Sebagaimana diamanatkan dalam UU No.27 Tahun 2004, tentang sumber daya air, Negara wajib memenuhi hak – hak rakyat akan tersedianya air bersih.
Pada kesempatan ini Tim  Pusat Air Tanah dan Geologi Tata Lingkungan Badan Geologi, Yuliana dan Risma didampingi  Staf Sub Bagian Humas & Kerjasama melakukan monitoring sumur bor air tanah dengan kedalaman air sumur bor 125 meter dan debit airnya 2 liter/detik di desa Grujugan, Kec.Larangan, Kabupaten Pamekasan Provinsi Jawa Timur dari tanggal 12 s/d 15 Juli 2017. Daerah Pamekasan  Madura Jawa Timur pada tahun 2017 ini, mendapat bantuan sumur bor air tanah sebanyak 9 ( sembilan ) titik sumur bor.
Tujuan dilaksanakannya monitoring permasalahan air tanah ini adalah untuk mengumpulkan data-data tentang permasalahan air tanah di daerah kemudian dianalisis dan diharapkan dapat memberi masukan dan penyelesaian kepada Pemerintah Daerah  serta untuk memantau progres kegiatan di lapangan untuk mendapatkan informasi dan kejadian di lapangan kemungkinan terjadinya kendala teknis dan sosial dan mengecek perkembangan pembangunan sumur bor (rumah sumur bor,genset, rumah genset, bak penampungan). Tim  Monitoring secara  bergantian  melakukan kegiatan ini setiap minggu ke lokasi sumur bor disetiap Provinsi, Kabupaten,Kecamatan dan Desa diseluruh Indonesia.

monitoringsumurborairtanahdidesagrujugankeclarangankabpamekasanprovinsijawatimur
Tim Monitoring Sumur Bor PATGTL, Yuliana dan Risma  mengecek kelancaran akhir debit air secara keseluruhan di  sumur bor di Desa Grujugan, Kel. Larangan Kab.
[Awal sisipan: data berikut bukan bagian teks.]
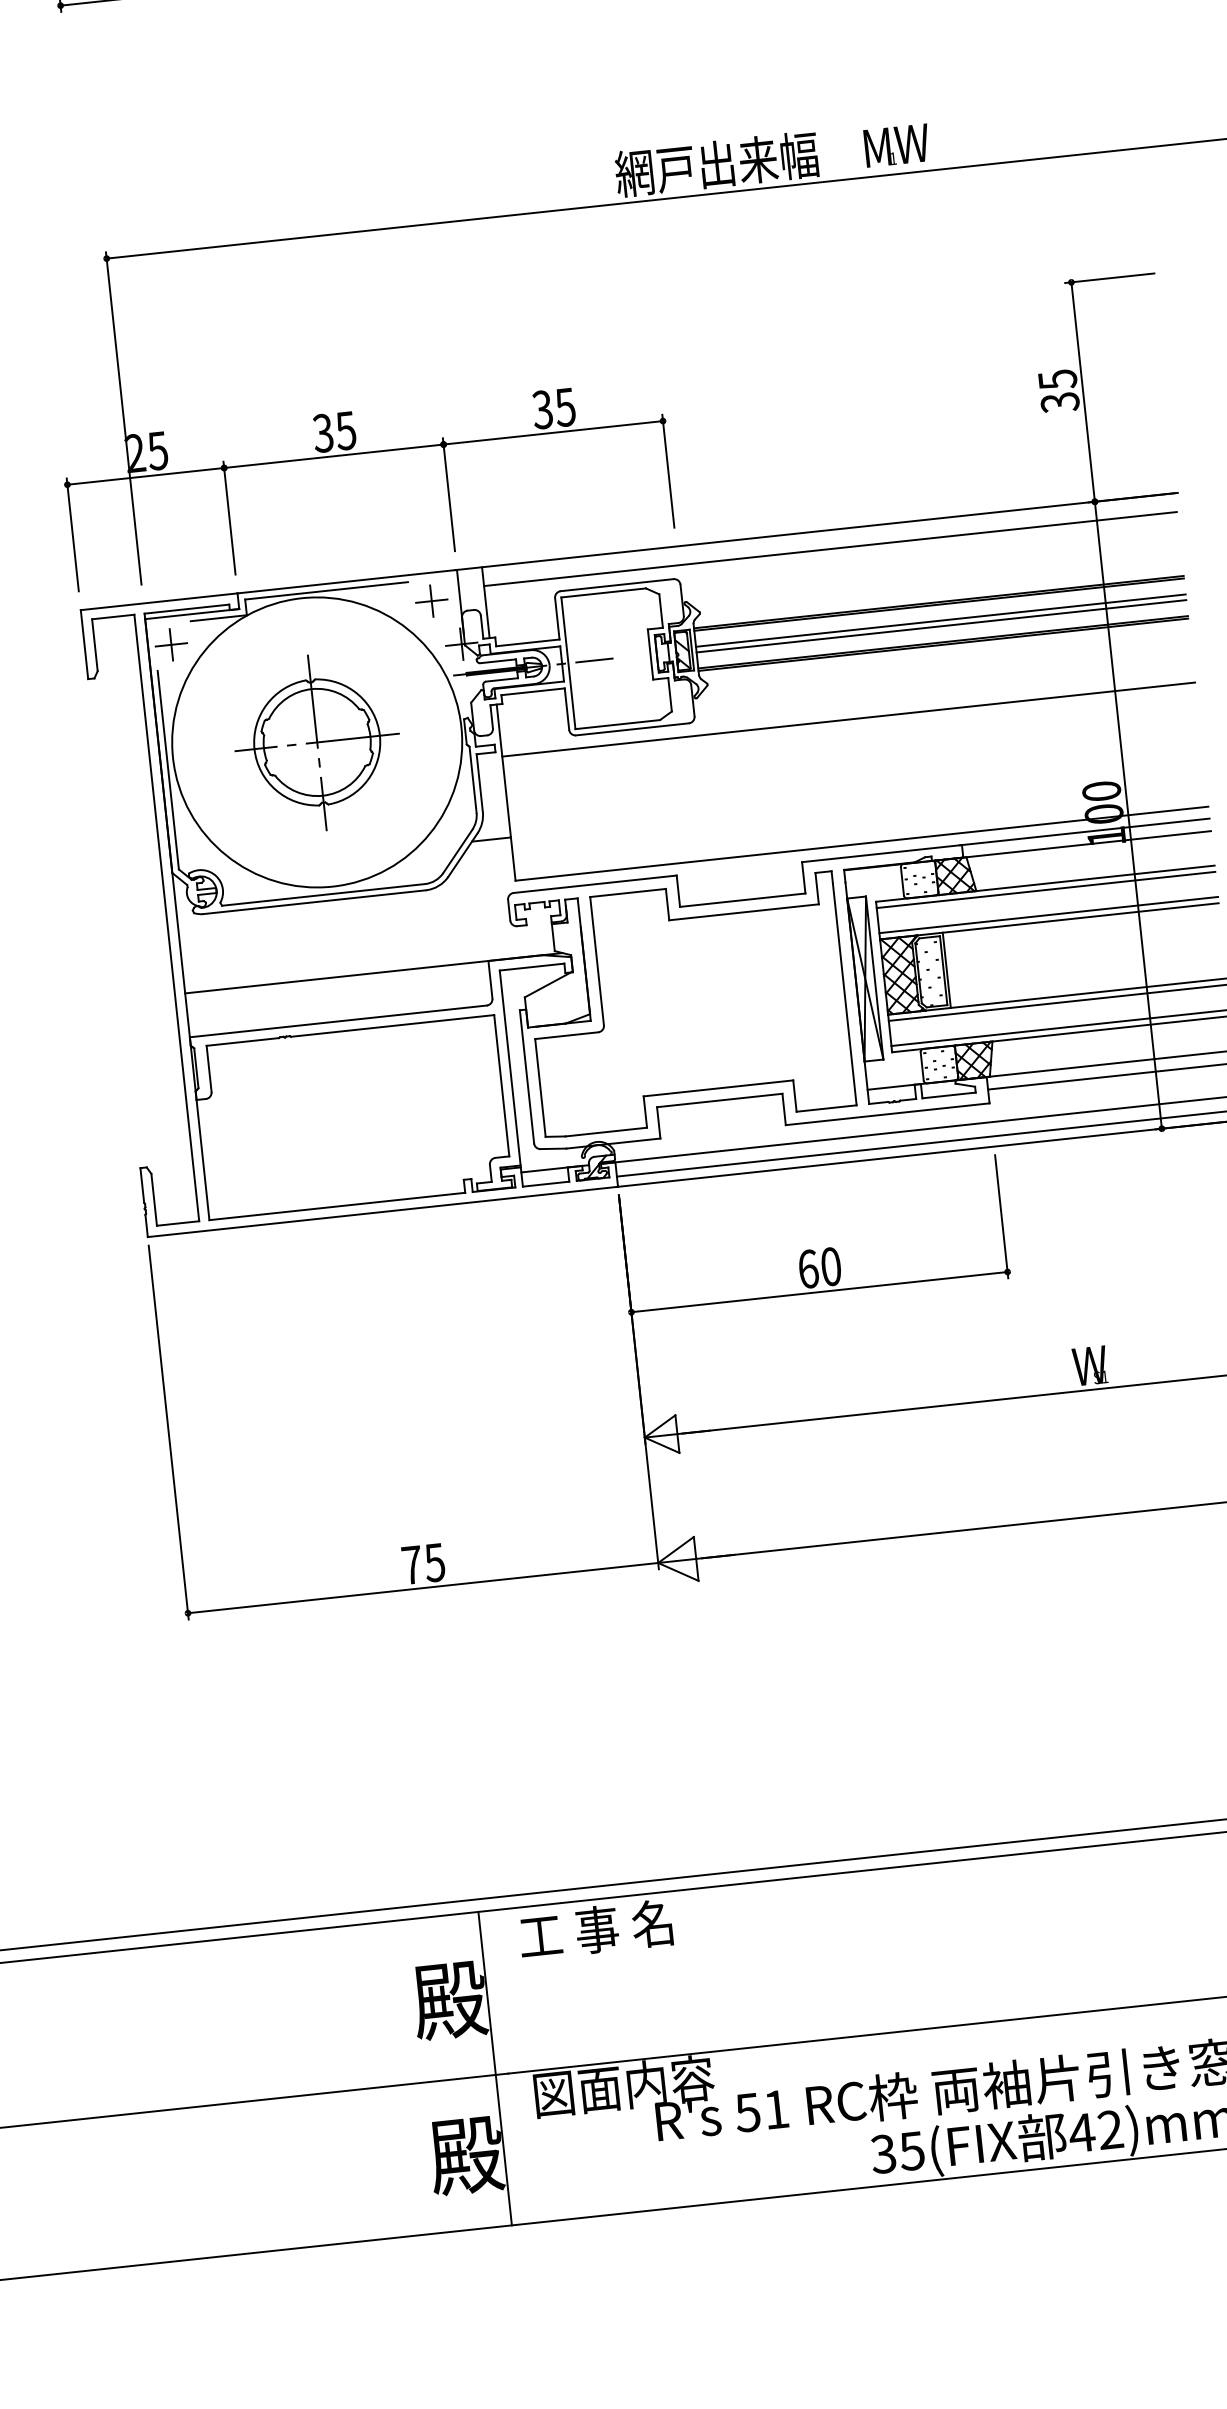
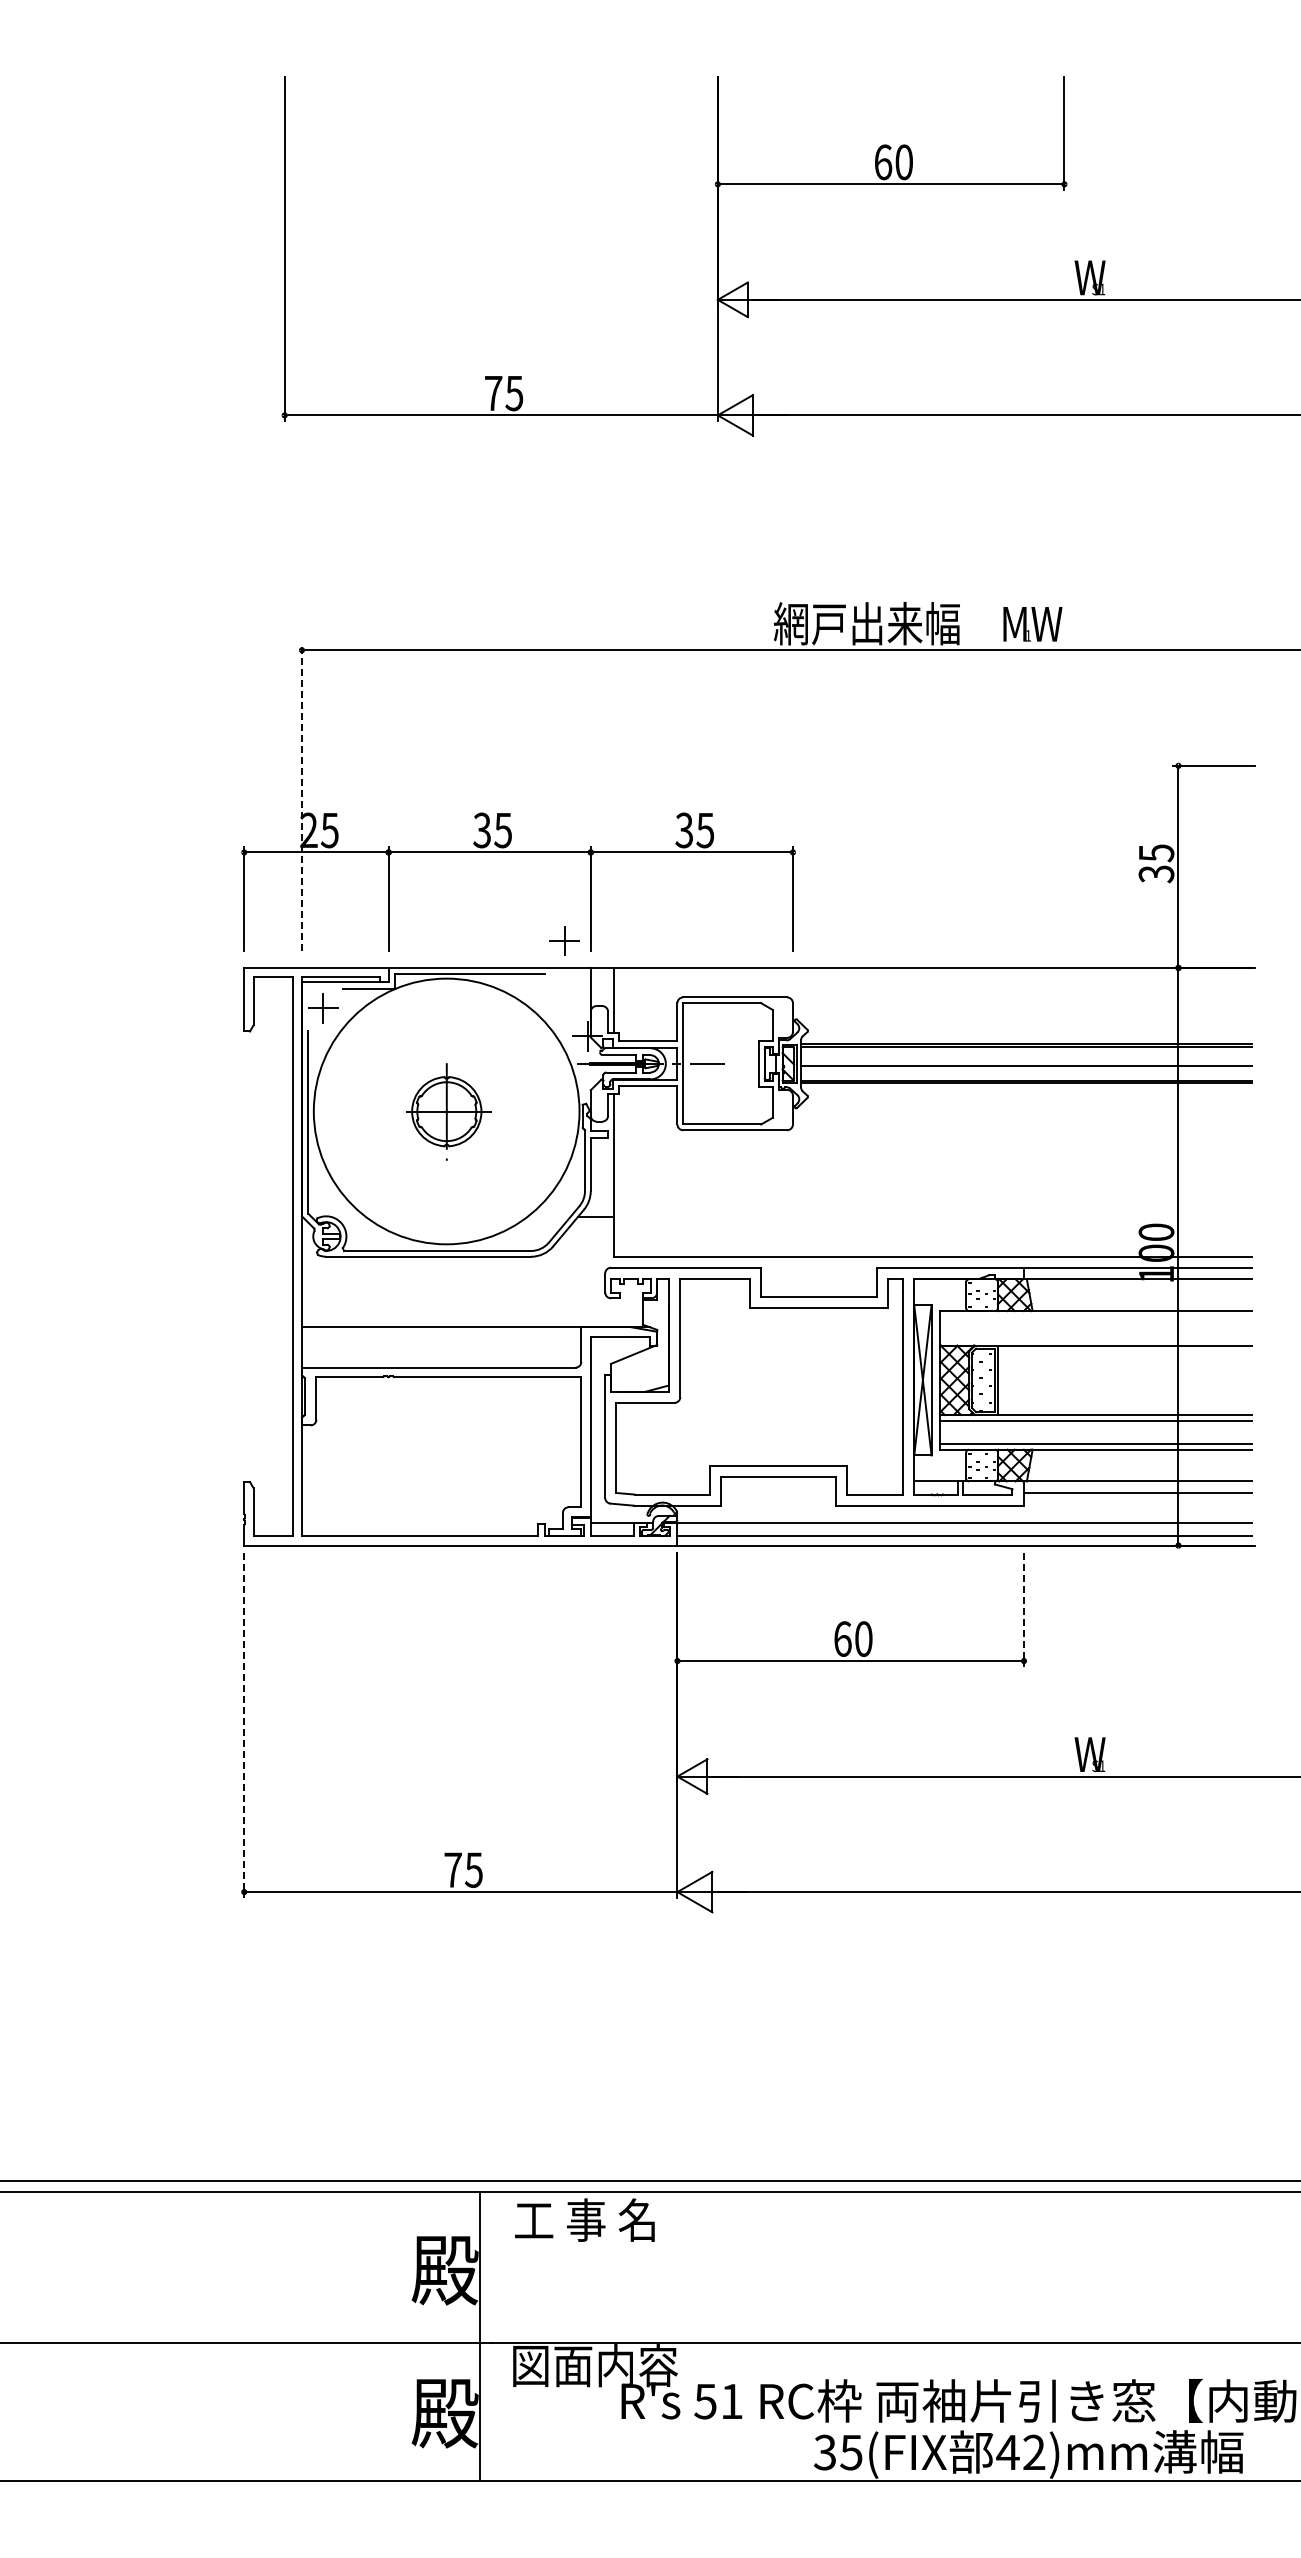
line: (123, 418) -> (301, 797), solid -> dashed
line: (829, 549) -> (932, 985), removed
part: (431, 600) -> (564, 940), moved
line: (940, 620) -> (1026, 1061), removed
line: (848, 719) -> (932, 1142), removed
part: (317, 742) -> (446, 1111), size x0.6
line: (1046, 889) -> (1096, 1316), removed
line: (1048, 914) -> (1096, 1339), removed
line: (1001, 1217) -> (1023, 1610), solid -> dashed
line: (169, 1433) -> (244, 1726), solid -> dashed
Pamekasan Provinsi Jawa Timur (11/07/2017)


monitoringsumurborairtanahdidesagrujugankeclarangankabpamekasanprovinsijawatimur1
Tim Monitoring PAGTL mengecek kesiapan Genset

Diharapkan bantuan pemberian sumur bor air tanah ini  masyarakat dapat memelihara sarana dan prasarana di Desa Grujugan, Kecamatan Larangan, Kabupaten Pamekasan Provinsi Jawa Timur dan sekitarnya.